DIY LOCAL SEO FOR SMALL BUSINESSES – PART 1: INTRODUCING CITATIONS
A cog in the wheel of local search marketing small businesses can handle internally
Like other agencies, we are shifting away from old school SEO tactics and focusing more on the user experience across the web (the quality of human interactions with your website, Facebook, google+, yelp, etc.). We’re not as concerned with the volume of users hitting our client websites. We’re more concerned with the experience visitors have when searching for products & services our clients offer. Good online experiences convert into qualified leads. First impressions are everything, no matter where they come from.
With this paradigm shift we are coaching and educating our clients to bring some traditional SEO responsibilities in-house. This series has been drafted with our current and future clients in-mind – a reference if you will, for the conversations we continuously have with our clients.
There Is No Web Site – Only Web Presence
Getting found on the web boils down to the strength of your “web presence”. Your web presence goes beyond your website and is comprised of many moving parts.
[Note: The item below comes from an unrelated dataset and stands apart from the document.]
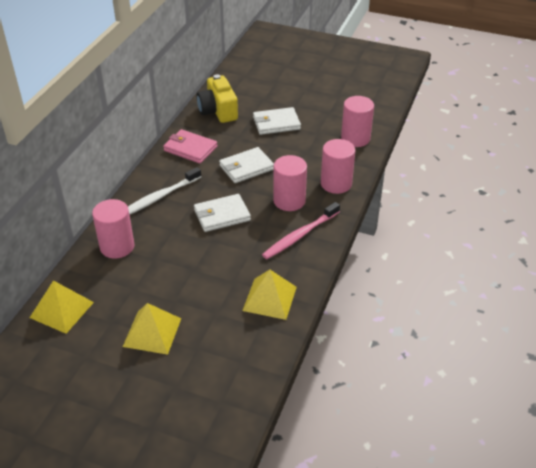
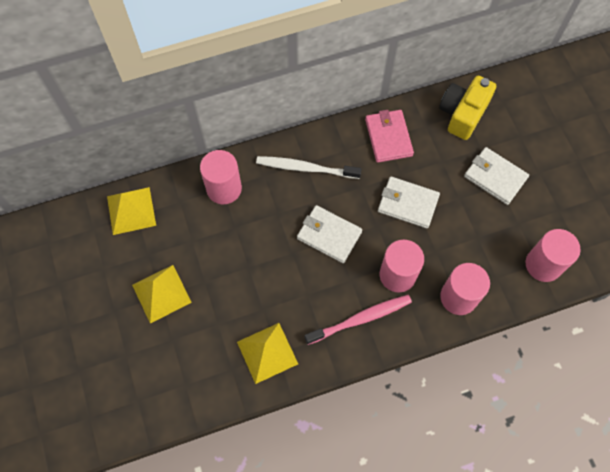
camera: 50 degrees right, 25 degrees up
(299, 235) = (361, 319): pink toothbrush -> pink toothbrush turned 150 degrees clockwise

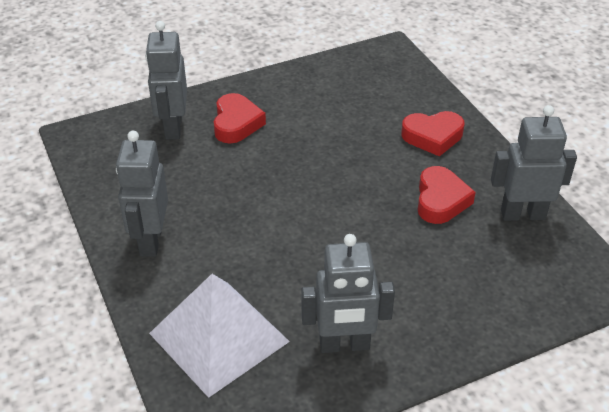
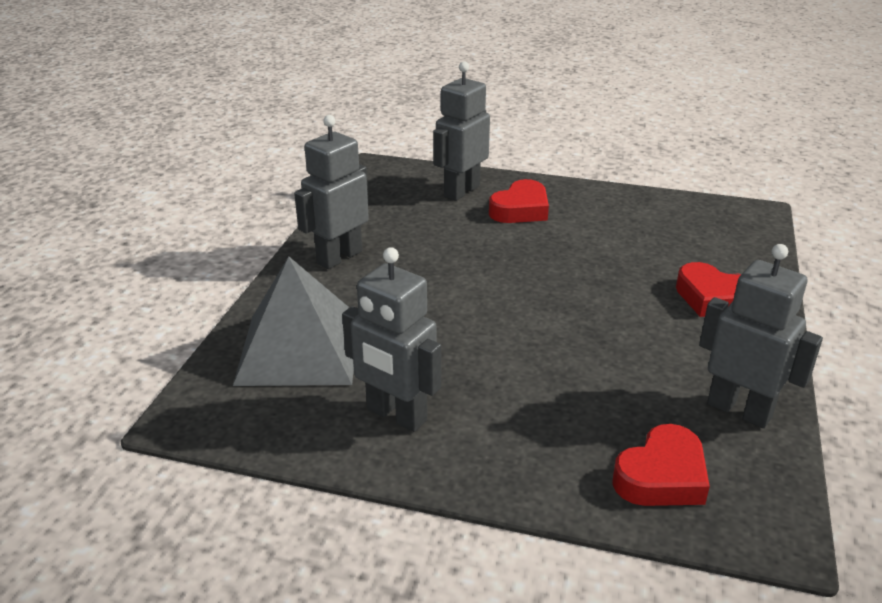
camera: 40 degrees right, 10 degrees down
(218, 337) = (299, 349): white pyramid -> grey pyramid
(441, 200) = (653, 353): red heart -> red heart (662, 476)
The part we feel clients should intimately be aware of are online directories such as google+, Facebook Business pages, Yelp, CitySearch, YP.com, etc. These online directories are also referred to as “citations” and “review aggregators”.
Let’s look at a few example citations for Clark’s Auto and Tire in Salt Lake City:
Users will encounter citations in local search results. Users will click and engage with citation listings. An out-of-sync, poorly managed citation will create a negative user experience leading to missed leads and negative online reviews.
A short time ago, I was chatting with a client about how to address bad reviews in the public realm. After doing some digging, I discovered that the source of the problem was an out-of-sync citation displaying the wrong hours of operation. Folks were hitting this popular citation and going to her business to find it was closed. This is an all-too common scenario. As a business owner, you want your web presence to work for you, not against you.
Citations And Search Rankings
Another reason citations shouldn’t be ignored is their profound influence on search engines (and your search rankings). Citations feed information about your business to search engines and create relevancy and credibility for your domain.
The Moz Local Search Ecosystem graphic below demonstrates the gathering and the flow of information to everyone’s favorite search engine (hopefully Moz won’t slap my wrist for using since I’ll be promoting their product in Part 2).
Look carefully and you’ll see a few familiar online directories mixed among social media outlets & data aggregation services such as infogroup, acxiom, Neustar (more on these in a follow-up post).
Do you see where the information flows? Inconsistent information about your business such as varying business names, addresses, phone numbers, and inconsistent hours of operation across multiple citation sources only detracts from the flow of information to the center and ultimately, your website’s search rankings.